Dr. Kilroy-Ewbank: [2:22] Shan was using baskets like this as a way to educate people who might not know the history of what led to the removal of Cherokee peoples from their lands.
Jenny: [2:32] In 1835, several states were calling for our removal, and Principal Chief John Ross was in talks with President Andrew Jackson and the Congress about how we could resolve this situation.
[2:46] We’d been given a deal previously by Congress and a certain appraisal of our land, which of course was not appropriate or accurate. Instead of worrying we would lose everything, a smaller faction of Cherokees wanted to take this deal.
[2:59] There was a US Indian agent named Reverend Schermerhorn who came down to visit this group, and they took it upon themselves to sign a treaty that would effectively cede our lands to the US government in exchange for lands west of the Mississippi.
[3:14] The problem with that is they were not elected officials. They did not have the authority to sign a document. Other leaders put together a couple of different councils to protest and gather over 13,000 signatures from Cherokee citizens denouncing this act and saying, “This is not a legal document,” and Congress ended up voting on it, and we lost that by one vote.
[3:36] This false treaty, the Treaty of New Echota, is what lost us our homelands.
Dr. Kilroy-Ewbank: [3:41] Those signatures protesting against the Echota treaty are the ones on the inside. We see that Shan has woven this lovely design in light-blue splints. And as your eye moves up to the edge of the basket, this is where we see the Echota treaty beginning. If we look at the lid, we see that there’s another design motif on the top that’s in a light orange.

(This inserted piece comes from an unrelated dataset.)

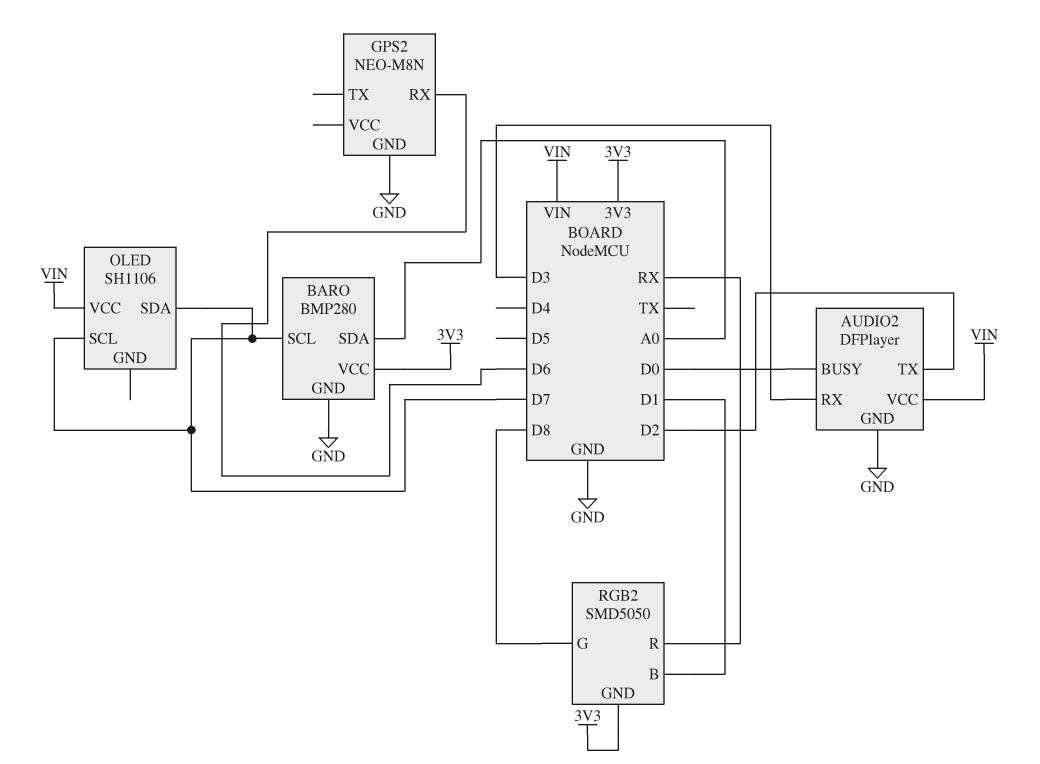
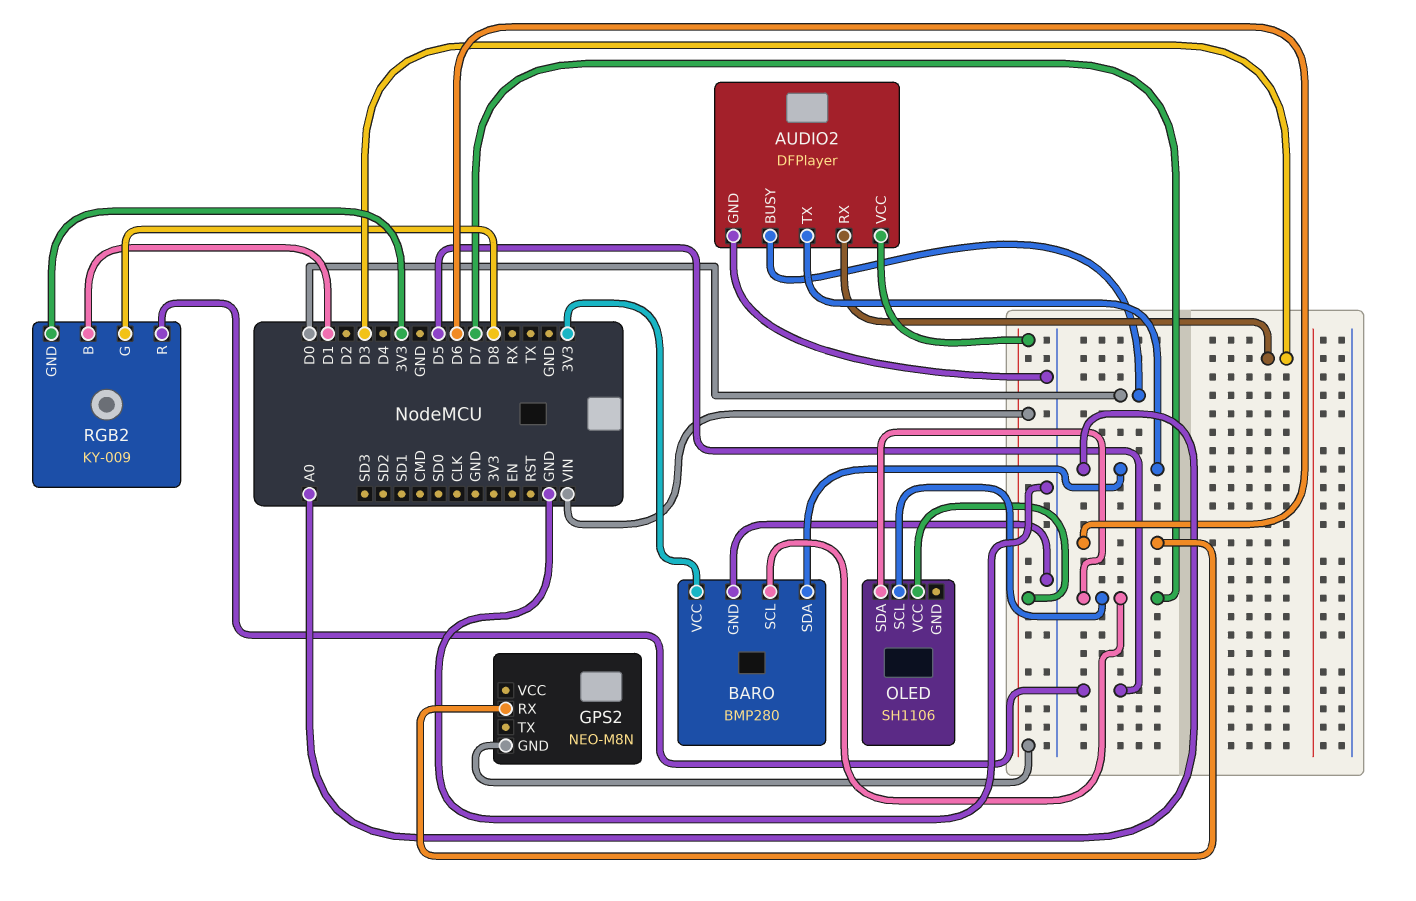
AUDIO2 pin TX: D2 -> A0
GPS2 pin GND: GND -> VIN
RGB2: SMD5050 -> KY-009
RGB2 pin R: RX -> D5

Jenny: [4:05] We had 16,000 people walk the Trail of Tears, and during this removal, 4,000 people died. One in four Cherokees died. The pattern that we see on top of this basket is called “Man in a Coffin,” which calls back that loss and trauma.
[4:19] Baskets have always been a way for women in our communities to have a voice and agency. We use baskets in the home for our daily needs. Baskets are used in ceremony. They give us a place in ceremonial life.
[4:31] They were revered objects that were very highly traded, and being able to see this continued in a new form shows our resilience and ability to adapt to new situations, new times, new materials.